Die Commedia Futura spielt Paul Auster

Wenn das Unfertige zum Programm wird, scheint alles möglich. Insofern ist der Roman "Nacht des Orakels" von Paul Auster ein dankbarer Stoff für Theatermacher, die das Fragment lieben. Der Autor etabliert mehrere Handlungen, deren Figuren sich spiegeln und durchdringen. Letztlich dreht sich alles ums Erzählen und Erfinden selbst. Und um den verzweifelten Versuch, das eigene Leben als lineare Erzählung zu konstruieren. Das freie Theater Commedia Futura folgt  Auster in der Eisfabrik mit großer Lust durch die halsbrecherisch aufgetürmten Metaebenen. So wird alles zur Verhandlungsmasse, auch die Erwartungen an die Inszenierung selbst. "Die wollen ein Dreistundenstück", stöhnt irgendwann einer der Schauspieler, der gerade einen Schauspieler spielt, "du kennst doch Auster."

Wolfgang Pionteks Inszenierung dauert nur halb so lang.
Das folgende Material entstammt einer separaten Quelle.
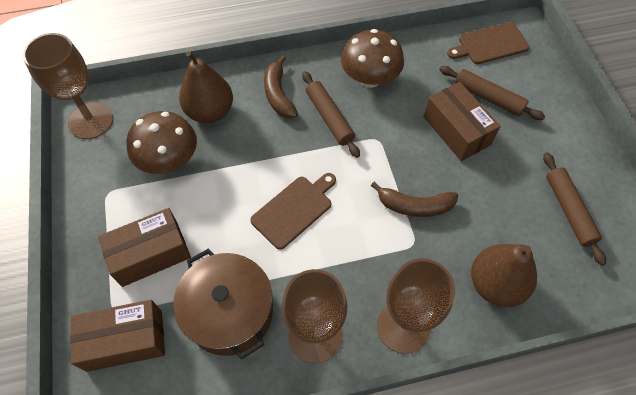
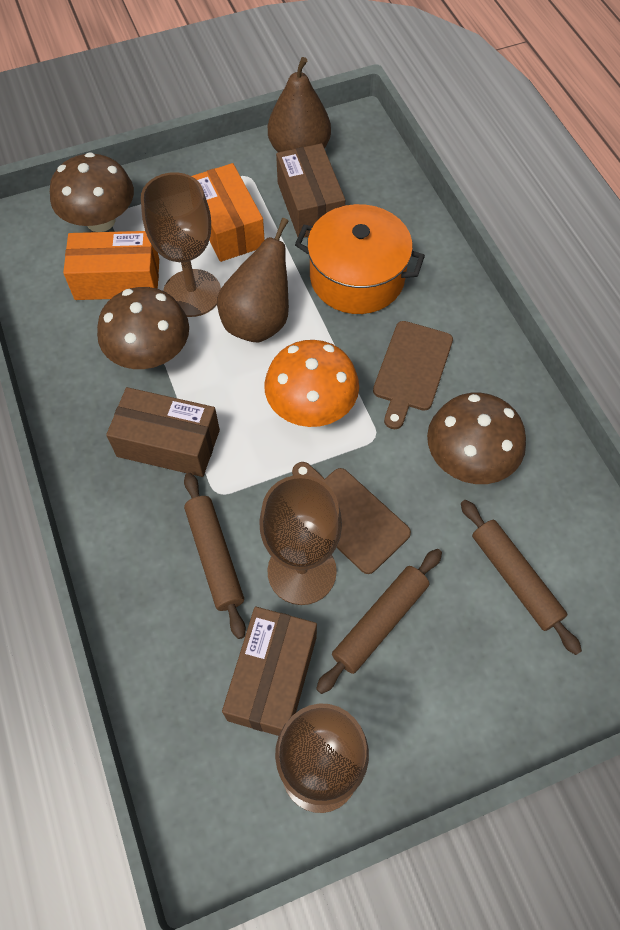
brown banana: 2 -> 0
brown mushroom: 2 -> 3
brown pot: 1 -> 0
orange box: 0 -> 2
orange mushroom: 0 -> 1
orange pot: 0 -> 1

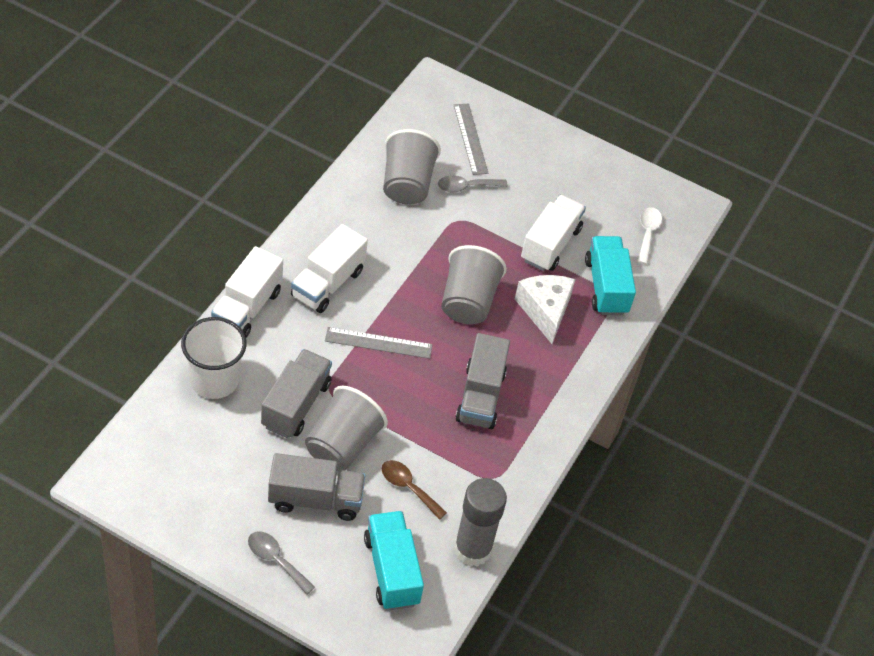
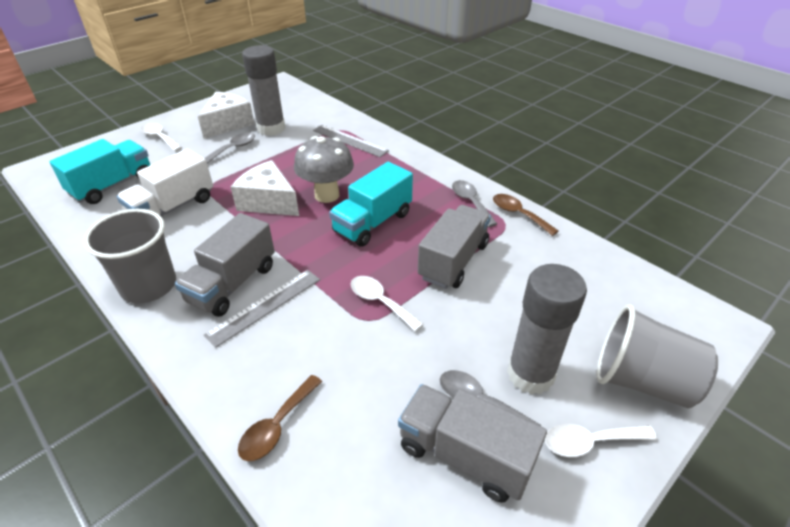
brown spoon: 1 -> 2
grey cup: 3 -> 2
grey glue stick: 1 -> 2
grey mushroom: 0 -> 1
grey spoon: 2 -> 3
white cheese: 1 -> 2
white cup: 1 -> 0
white spoon: 1 -> 3
white truck: 3 -> 1

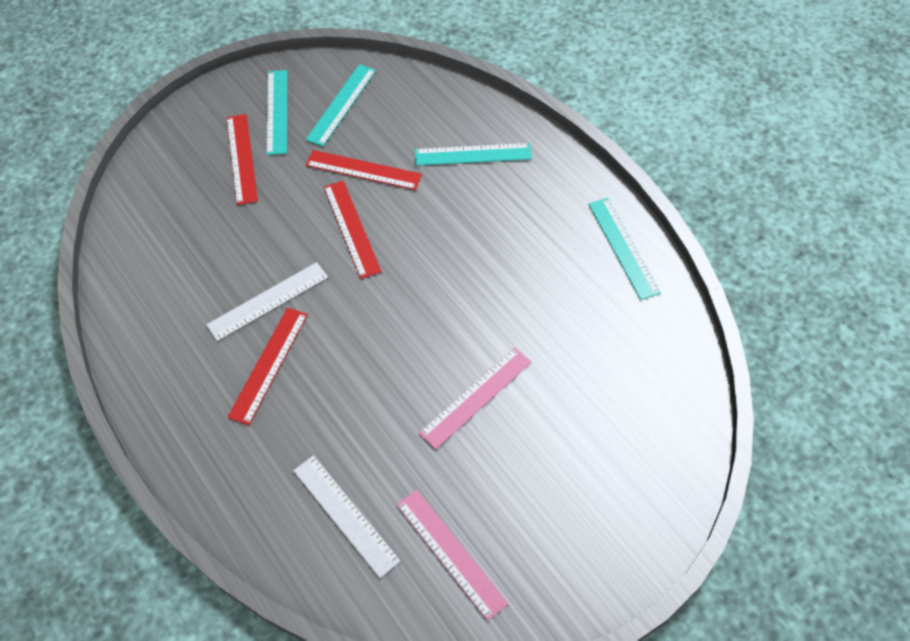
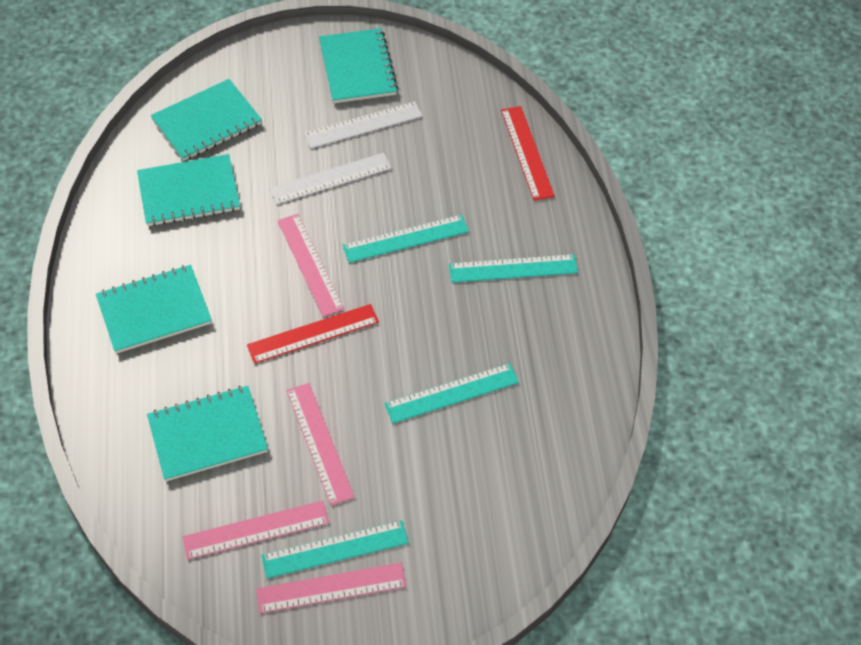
pink ruler: 2 -> 4
red ruler: 4 -> 2
turquoise notebook: 0 -> 5

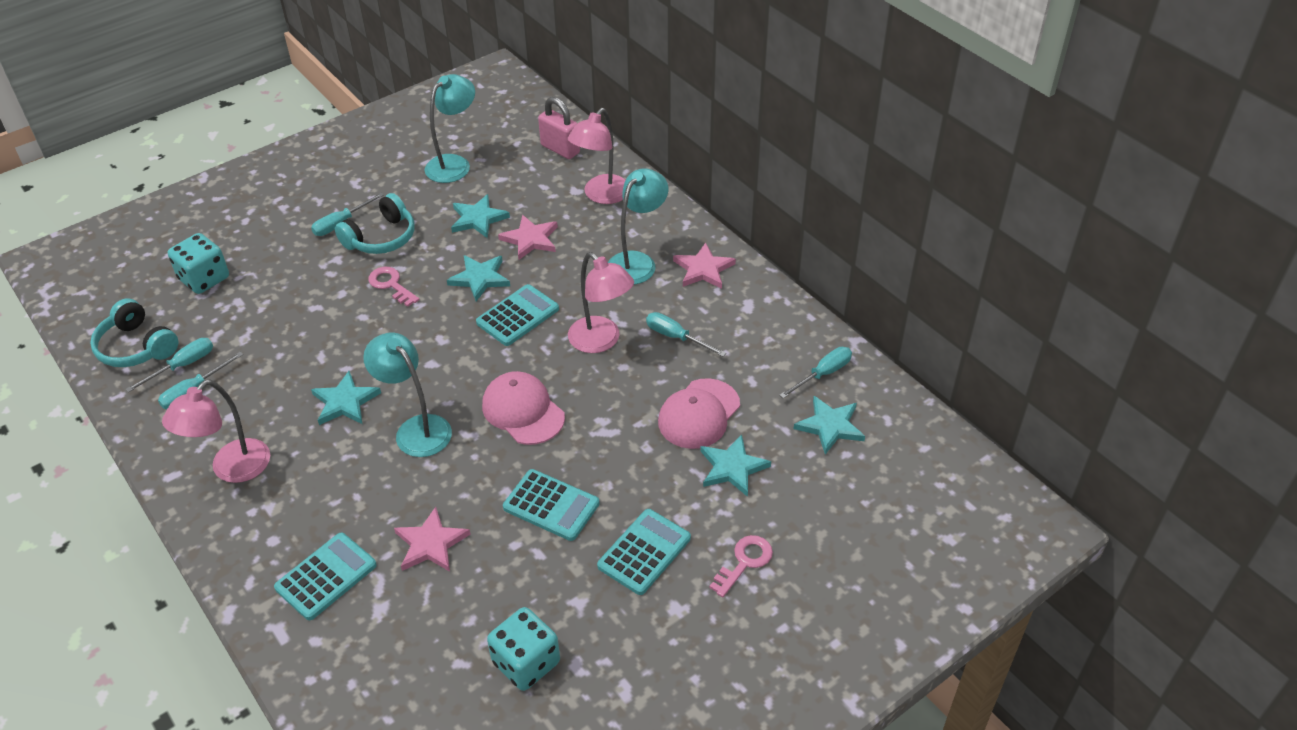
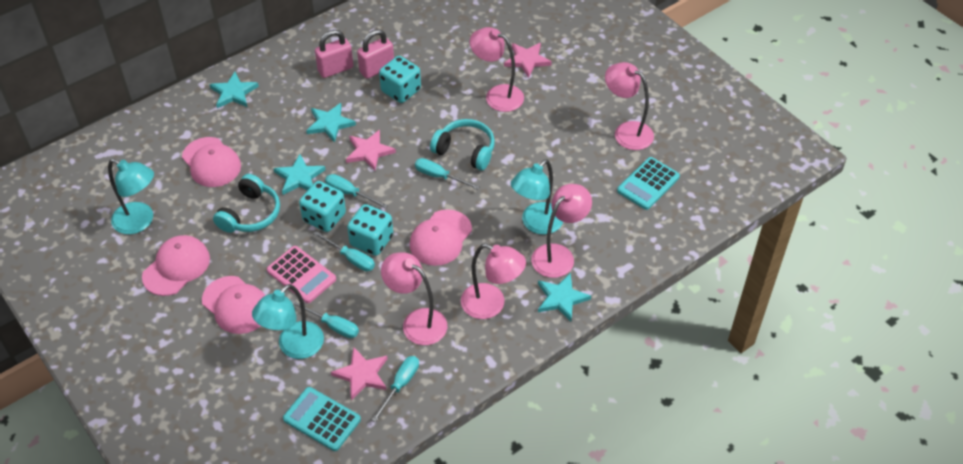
pink calculator: 0 -> 1
pink cap: 2 -> 4
pink key: 2 -> 0
pink lamp: 3 -> 5
pink padlock: 1 -> 2
turquoise calculator: 4 -> 2
turquoise dice: 2 -> 3
turquoise star: 5 -> 4

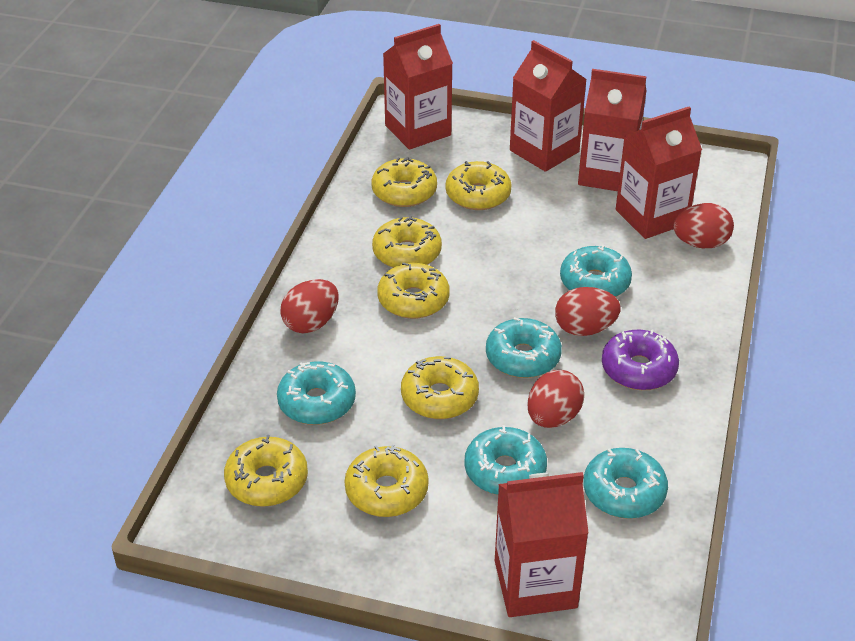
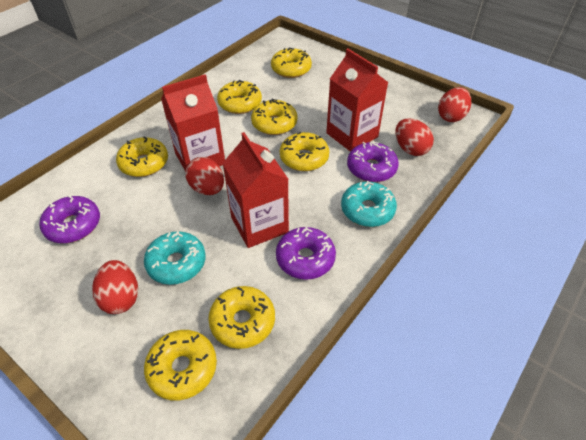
purple donut: 1 -> 3
red carton: 5 -> 3
turquoise donut: 5 -> 2

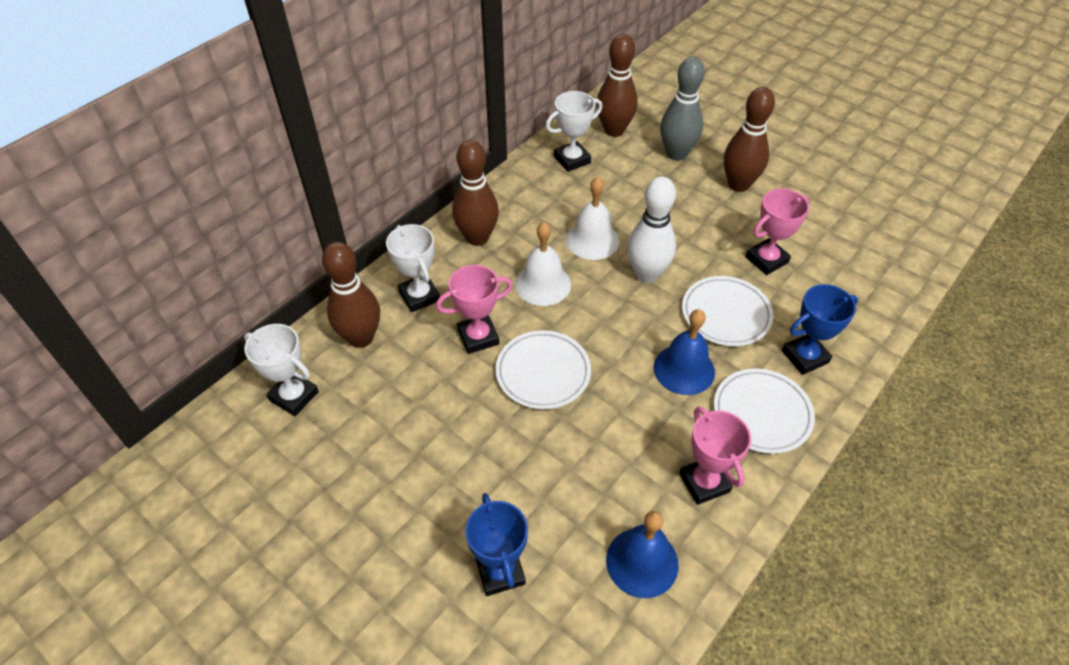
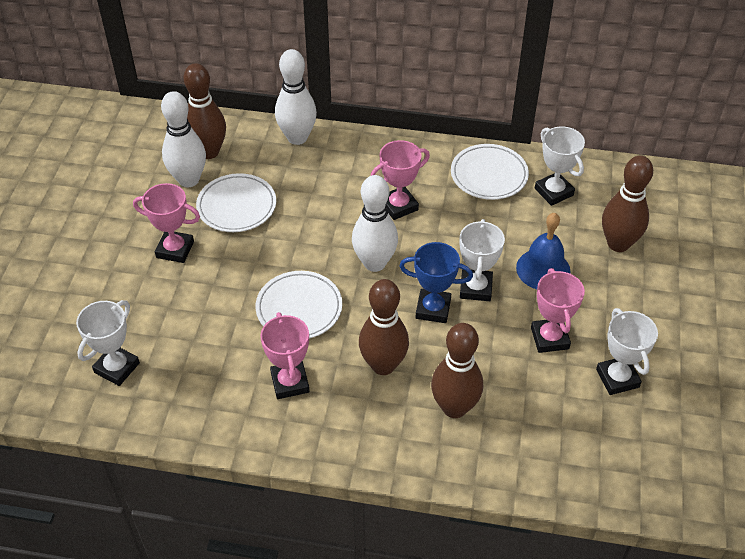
blue bell: 2 -> 1
blue trophy: 2 -> 1
grey bowling pin: 1 -> 0
pink trophy: 3 -> 4
white bell: 2 -> 0
white bowling pin: 1 -> 3
white trophy: 3 -> 4

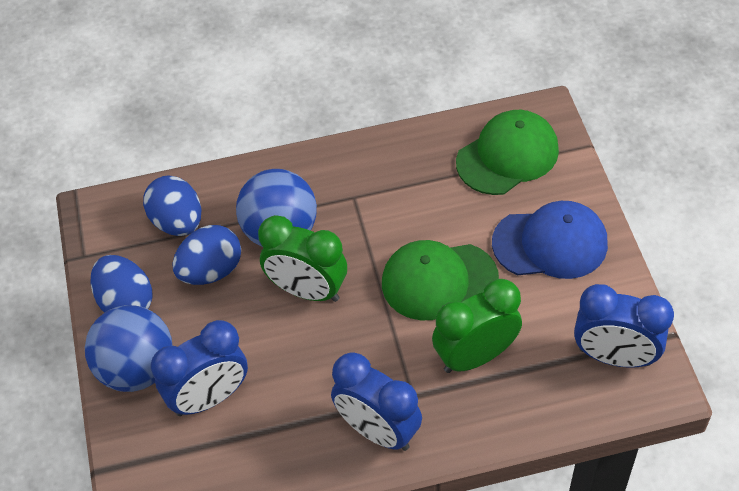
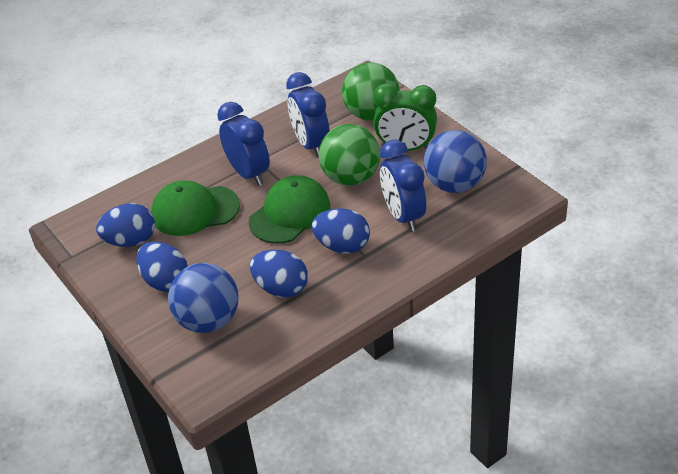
blue cap: 1 -> 0
blue egg: 3 -> 4
green ball: 0 -> 2
green clock: 2 -> 1

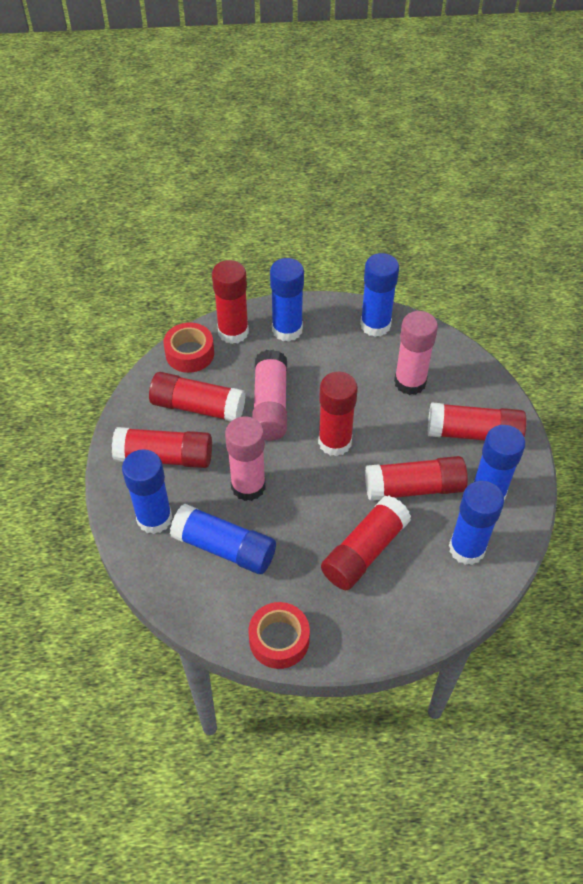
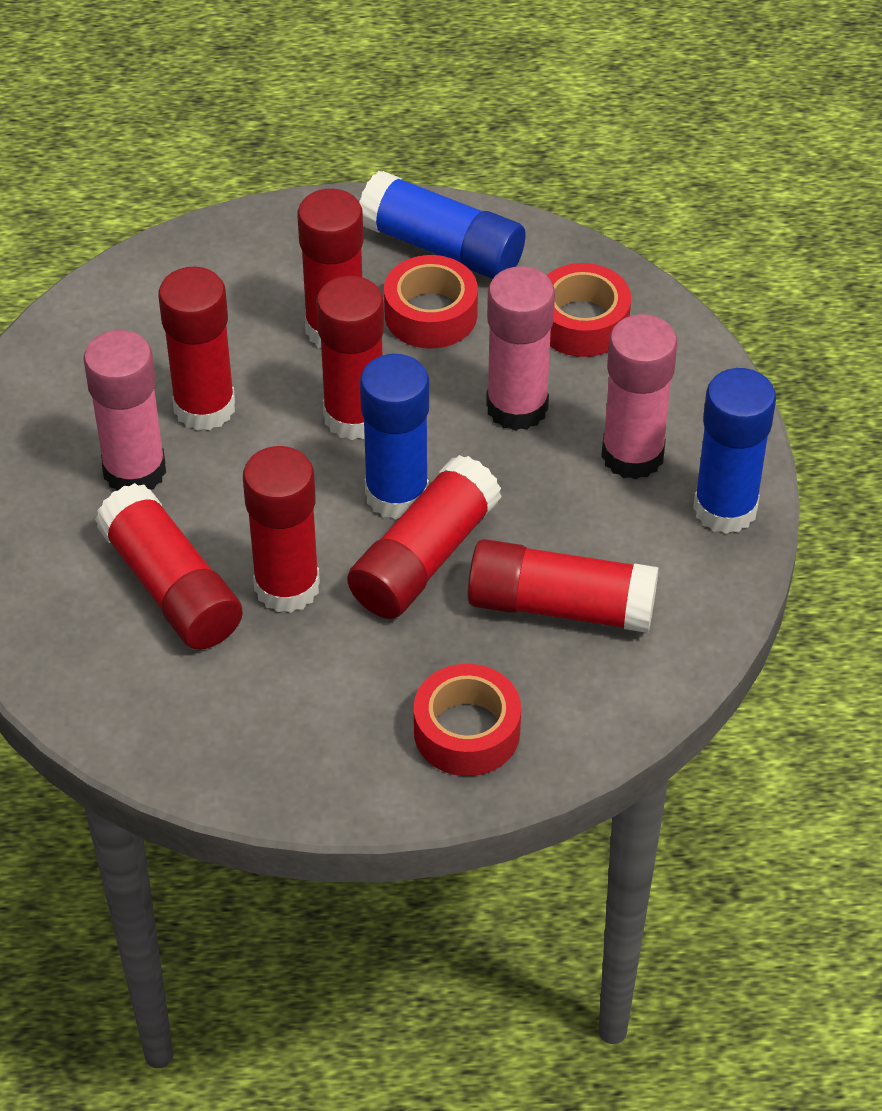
blue glue stick: 6 -> 3
red tape: 2 -> 3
Sie dekonstruiert die Vorlage dabei noch weiter, einzelne Motive und Figuren werden herausgegriffen und für die Bühne neu gedacht. Dabei riskiert Piontek ein zerfasern des Nachvollziehbaren. Die Gratwanderung zwischen einer bunten Wunderwelt assoziativer Bilder und einem Angebot zur Identifikation entlang eines Netzwerks roter Fäden gelingt nicht immer. Wo sie aber die Balance hält, erzeugt sie schillernde Bruchstücke mit großer narrativer Anziehungskraft.

Die Commedia Futura hat für "Nacht des Orakels" ein interdisziplinäres Team gebildet, das den vielfältigen Angeboten des Stoffes gerecht zu werden vermag: Luzia Schelling und Oliver Dressel stehen nicht nur mit ihrer Arbeit im Theater Aspik für die überregionale Strahlkraft freien Theaters. Malik Davis verbindet auf der Bühne souverän Schauspiel, Tanz und Artistik. Christof Littmanns atmosphärische Sounds und Volker Schreiners überwältigende Videoprojektionen lassen beeindruckende Räume entstehen. Und die Filmeinspielungen, die Gregory Crewdsons düstere fotografische Visionen zum Leben erwecken, würden auch in einem Ausstellungsraum fesseln. Die Inszenierung nutzt den gesamten Raum und zeigt, wofür sich dessen aufwendige Sanierung gelohnt hat.

Gerade in den Projektionen kommt die Inszenierung zu wohltuender Ruhe. Denn manchmal gibt sie in den zappeligen Spielszenen zu viel Gas, lässt wenig Raum für Entwicklung der Figuren. Das mag schlüssig erscheinen angesichts der taumelnden Realitäten, die Auster beschreibt. Auf der Bühne raubt es jedoch Dynamik und Proportion. Das Publikum folgt dennoch begeistert auch in den letzten Metawinkel und dankt mit minutenlangem Applaus.